Where’s the beef?
According to Doug and Carrie Thompson, it’s at 21 Railroad Ave. in Cooperstown, where the couple launched a meat market and cafe earlier this month. The shop offers standard and custom cuts of the Thompsons’ grass-fed and -finished beef, while the cafe portion features gourmet, all-beef hot dogs, refreshments and baked goods.
Carrie Thompson, 51, said opening the store was a natural evolution in the cattle-raising process.
“We moved up here from New Jersey about 10 years ago and started a grass-fed, grass-finished cattle farm,” she said. “It’s not a cattle ranch … and (G&T Farm) is in Richfield Springs and Springfield.”
“We started very small with about 100 cows and we purchased the genetics of pure, 100 percent grass-fed and -finished animals to start our farm with the right genetic profile to adapt to an all-grass diet,” Thompson continued. “We built the herd so that we could become an enclosed herd.”
With a herd of primarily Angus and Devon cattle established, Thompson said, the couple purchased a processing facility in Hartwick about two years ago.
“When we did that, we decided it was time to launch into retail,” she said. “Getting the processing facility really enabled us to control things and meet our philosophy of doing everything as authentically as we can.”
The Green Cow, Thompson noted, signifies a fine tuning of those retail efforts, designed to bring “beef the way nature intended it” straight to consumers.
“We’d been selling wholesale to high-end restaurants in New York City, but wanted to transition to a direct-to-consumer product,” she said. “Wholesale doesn’t find its way to the consumer. A lot of grass-fed and -finished beef is imported from New Zealand and overseas and a lot of grass-fed and grass-finished retailers aren’t really getting that product locally, so the ability for the consumer to get what they’re looking for is difficult.”
Offering such beef, Thompson said, dovetails with market trends and rising consumer concerns.
“From a consumer education standpoint, more people get it now,” she said. “The movement is big and it’s out there.”
Grass-fed and -finished beef, Thompson said, is an all-around healthier option.

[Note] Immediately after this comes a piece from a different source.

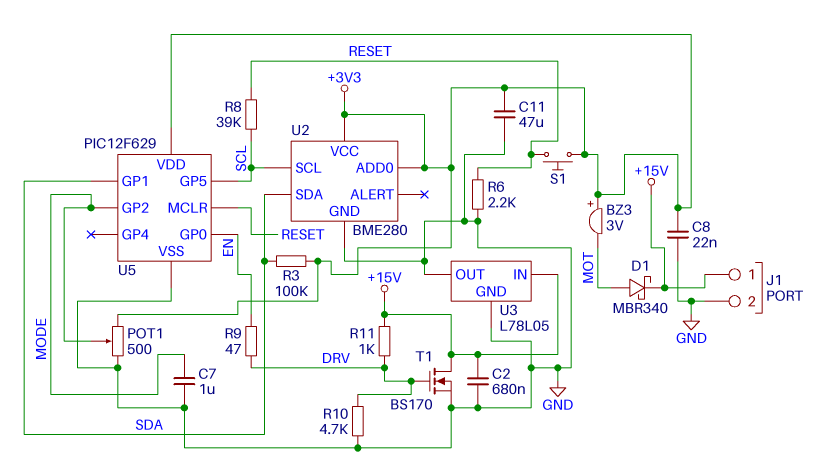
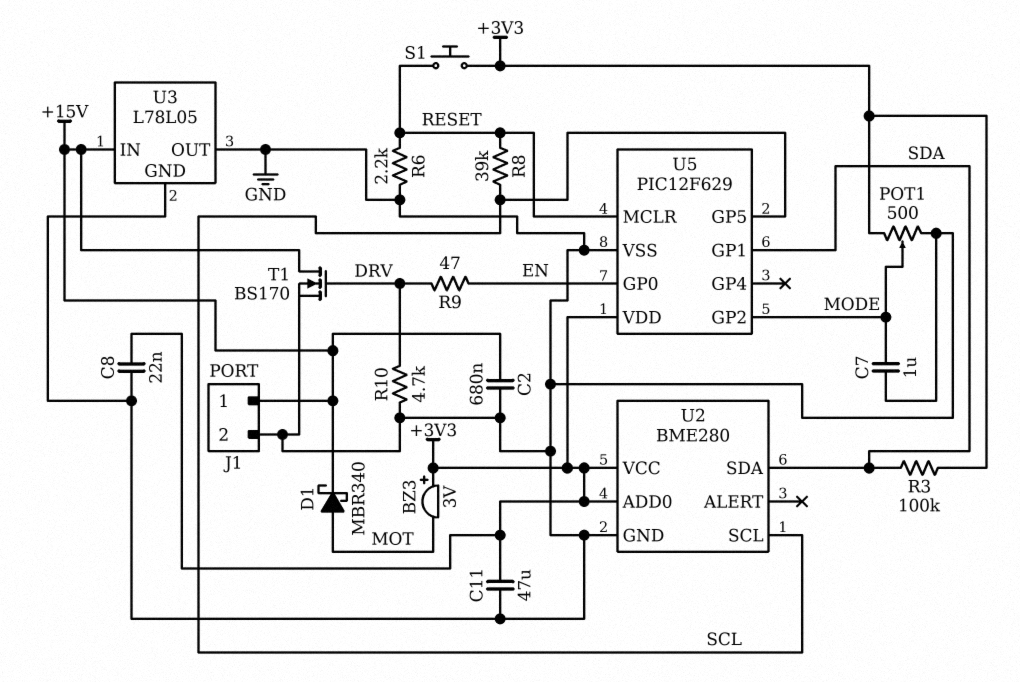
R11: 1k (+15V, DRV) -> none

“Typically, in the cattle world, the cows are out on grass part of their lives, sold into the feedlot system and finished on grain,” she said. “But cows are really not designed to eat grain, and the feedlot system doesn’t promote the sustainability of pasture-raising animals, so it’s not as healthy for the environment … and it’s not the healthiest diet for the cows.”
“It’s not just for the sustainability and environmental (aspects) of pasture-raised and -rotated animals,” she continued. “It’s also because of what happens nutritionally to the meat.
When you change the genetic profile, you change the health benefits. Grass-fed and grass-finished beef retains the healthy fats that we all need to be eating and you can create a very healthy fatty acid omega profile.”
Thompson said the early response from customers has been “fantastic” and “very strong,” with buyers especially appreciating the variety of cuts available.
“We can do custom cuts and orders directly to our butchers at the plant, so people can get whatever kind of cut they want,” she said. “There’s no other butcher or meat market in the area that we know of, so we’ve had a lot of people coming in interested in eastern European cooking or looking for unique cuts to do special recipes. We sell tongue and organ meats … and we’ve got the marrow and knuckle bones for dogs and broth.”
“In store, we’re selling whole cow, fresh, frozen and fresh-wrapped cuts and we’re also serving hot dogs,” Thompson continued. “We’re having them made using our beef by an award-winning producer in Canandaigua with a proprietary recipe. A lot of people are coming in just for the hot dogs; they’re that good.”
As the shop establishes itself, Thompson said, she hopes to expand services.
“The dream for the store is to get enough local business coming through to have it become a full-service butcher shop and bring down the butcher from the processing plant,” she said. “If the demand is there, that’s where we’ll go.”